Zombie (The Cranberries, No Need To Argue, 1994)

Zombie is one of the most iconic alternative rock songs of the 1990s, creating a horde of dance-crazed followers every time they hear the enthralling Zombie hook.

While this musical masterpiece is a protest song, no one is protesting about its catchy melody and upbeat rhythm.

It may have been the subject of censure in a few countries, but there is no stopping Zombie from bagging Platinum certifications from five countries.

The song also topped the charts in Australia, Belgium, Denmark, France, Germany, Iceland, and the Billboard Alternative Airplay.

 

Smells Like Teen Spirit (Nirvana, Nevermind, 1991)

The first note of this grunge rock song is enough to let the world know why Kurt Cobain, Dave Grohl, and Krist Novoselic are the perfect bandmates of one of the planet’s most successful music groups.

The song has a heart-thumping rhythm, catchy lyrics, and a driving drumbeat, entrancing listeners to bang their heads and sway their bodies from start to finish.

Smells Like Teen Spirit earned multiple Platinum certifications from six different countries and topped the Billboard Alternative Airplay.

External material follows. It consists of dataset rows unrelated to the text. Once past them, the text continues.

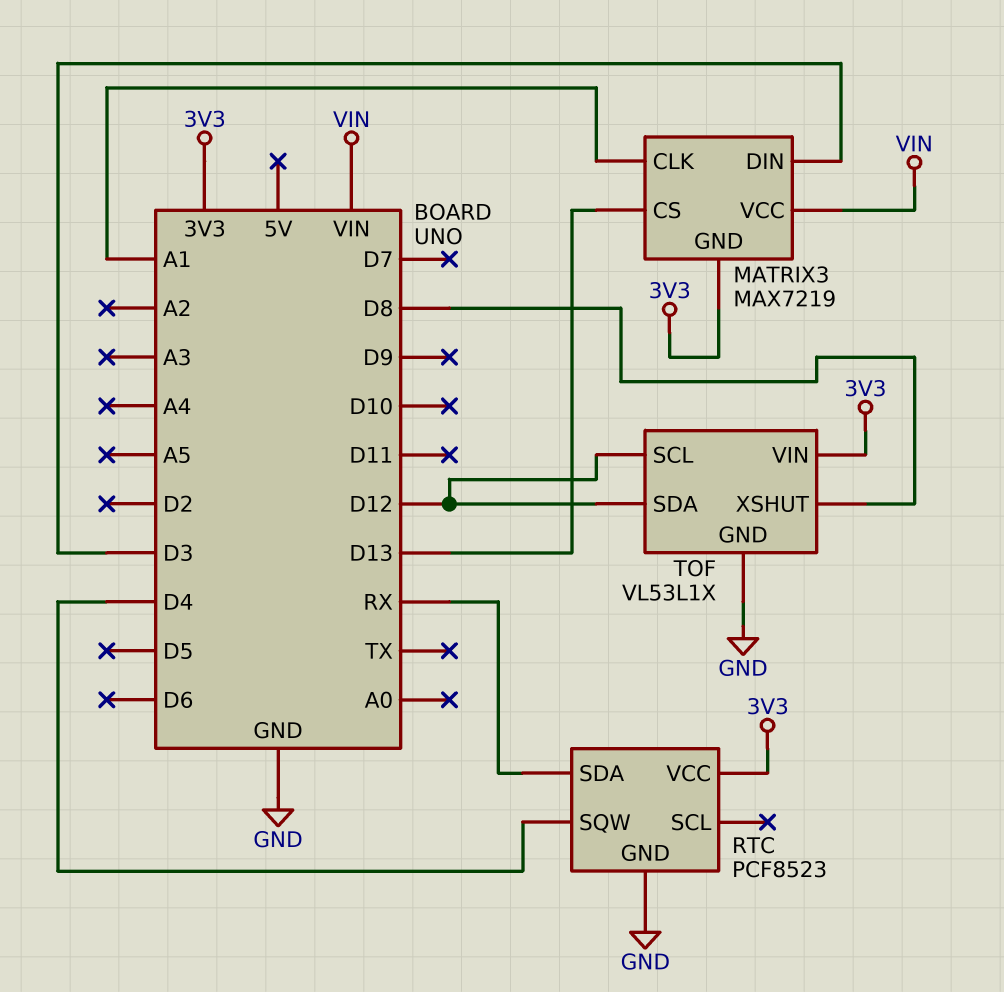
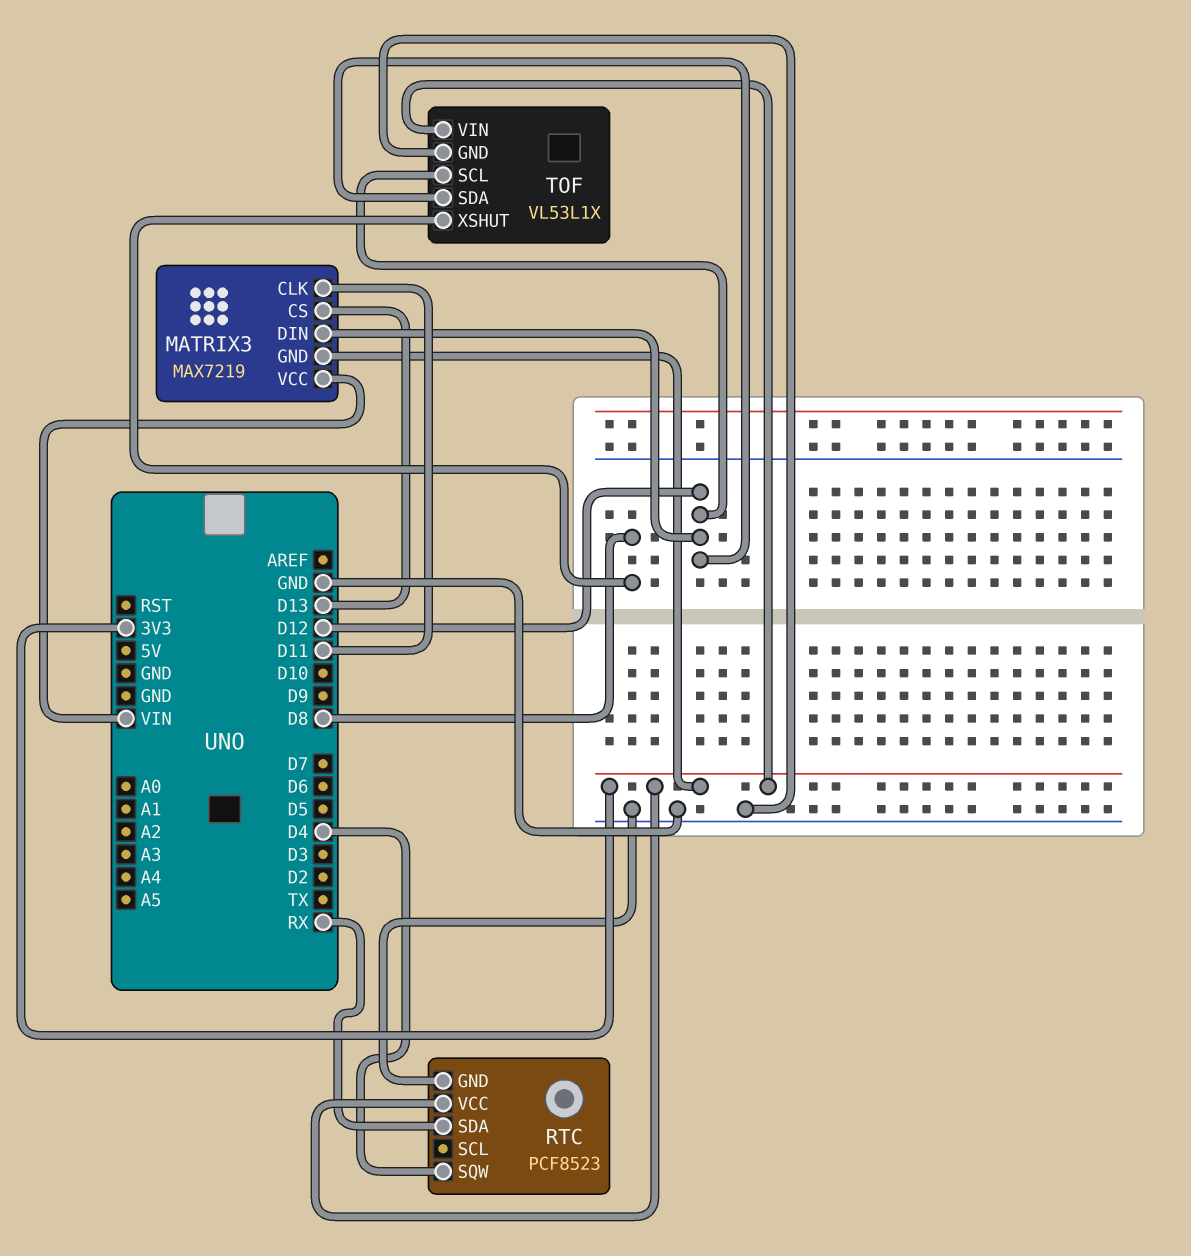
MATRIX3 pin CLK: A1 -> D11
MATRIX3 pin DIN: D3 -> D12

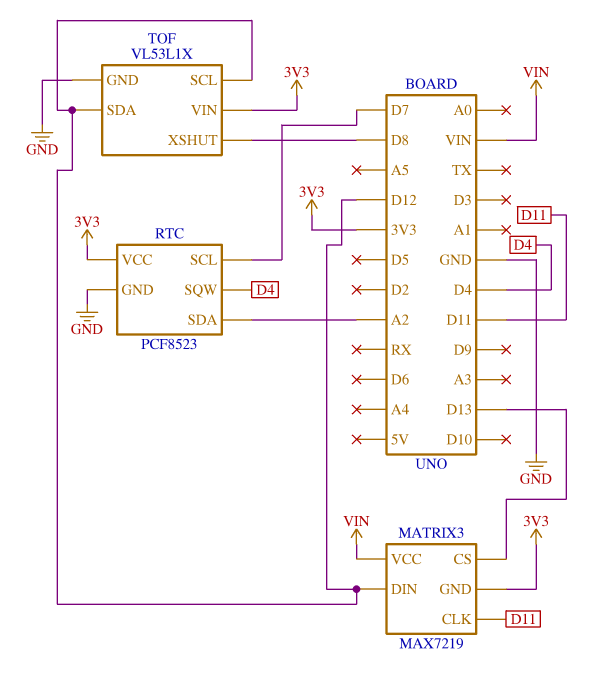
RTC pin SCL: none -> D7
RTC pin SDA: RX -> A2

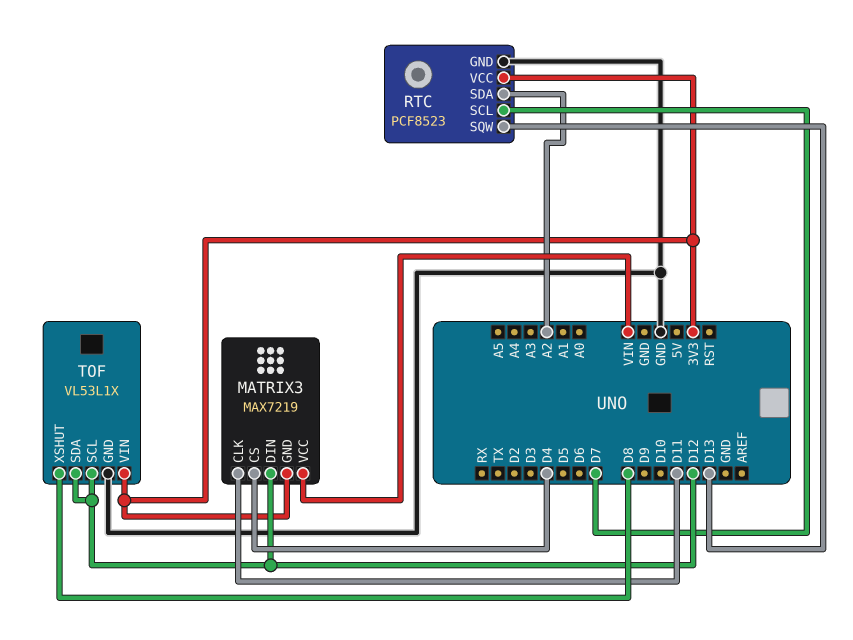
MATRIX3 pin CS: D13 -> D4
RTC pin SQW: D4 -> D13

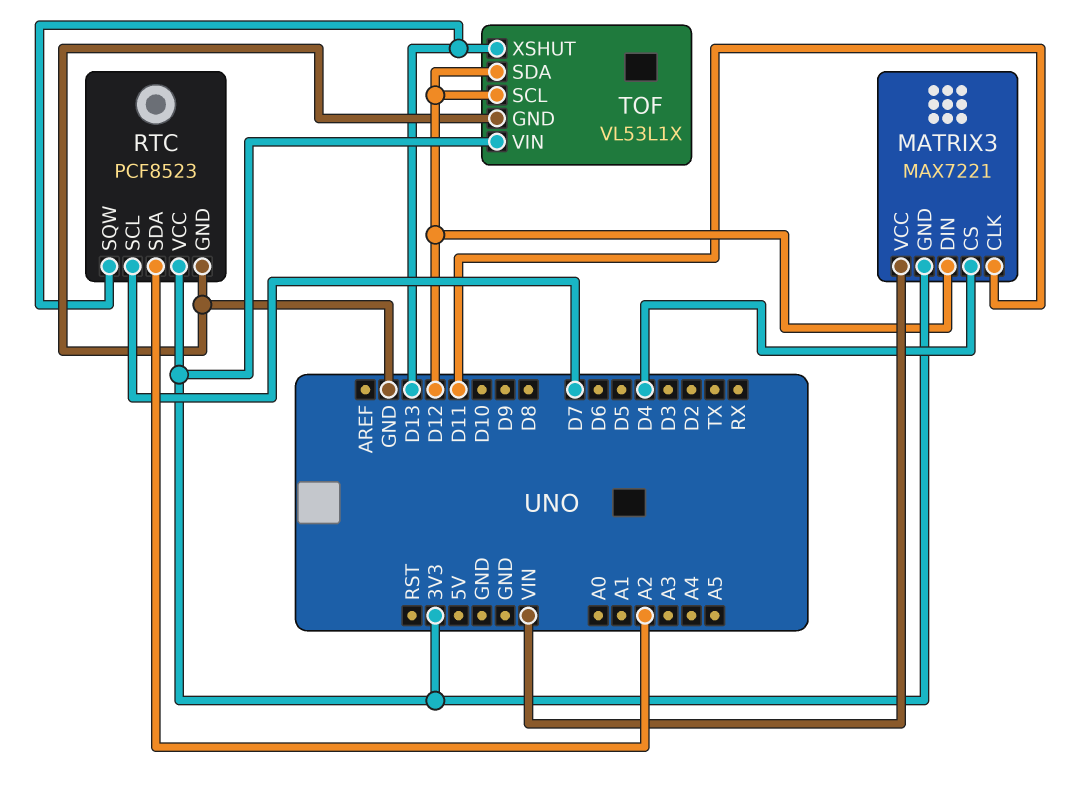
MATRIX3: MAX7219 -> MAX7221
TOF pin XSHUT: D8 -> D13

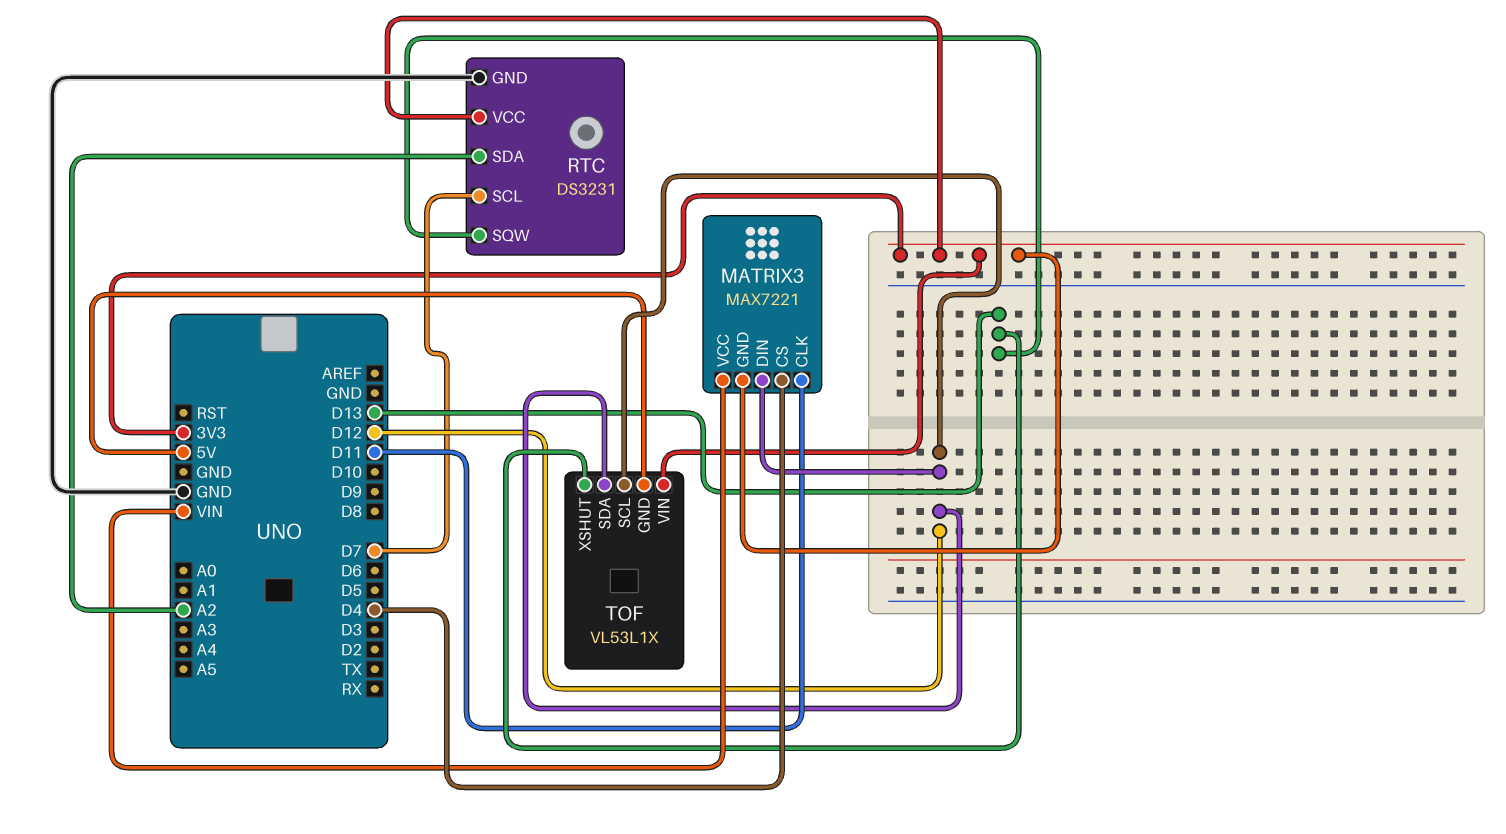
RTC: PCF8523 -> DS3231
TOF pin GND: GND -> 5V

It also bagged the number one spot in Belgium, France, New Zealand, and Spain. 

 

Alive (Pearl Jam, Ten, 1991)

Mike McCready’s driving guitar riff is the perfect introduction to this Pearl Jam classic, earning the nod of Guitar World’s 100 most phenomenal guitar solos at the 44th position.

It peaked the Billboard Mainstream Rock Chart at the 16th slot and 18th on the Alternative Airplay while performing exceptionally in Australia, New Zealand, Belgium, the Netherlands, Ireland, and a dozen more countries.

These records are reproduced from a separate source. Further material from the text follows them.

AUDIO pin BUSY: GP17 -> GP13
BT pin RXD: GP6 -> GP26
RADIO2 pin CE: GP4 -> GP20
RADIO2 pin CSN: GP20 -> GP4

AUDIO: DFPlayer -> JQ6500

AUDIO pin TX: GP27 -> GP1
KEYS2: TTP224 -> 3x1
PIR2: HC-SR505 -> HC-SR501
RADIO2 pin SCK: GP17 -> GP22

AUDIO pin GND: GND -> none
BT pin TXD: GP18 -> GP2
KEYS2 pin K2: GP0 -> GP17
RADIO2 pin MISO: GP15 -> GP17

Despite being an arena rock, Alive manages to tame the beast with its less grandiose play and without undermining its stadium-ready chorus.

 

Conclusion

Listening to the best ‘90s rock songs is a different experience from enjoying the music of the Beatles, The Rolling Stones, The Beach Boys, and The Who.

While not everyone may like these songs, they helped define the music industry in ways far beyond the imagination of the rock pioneers and legends.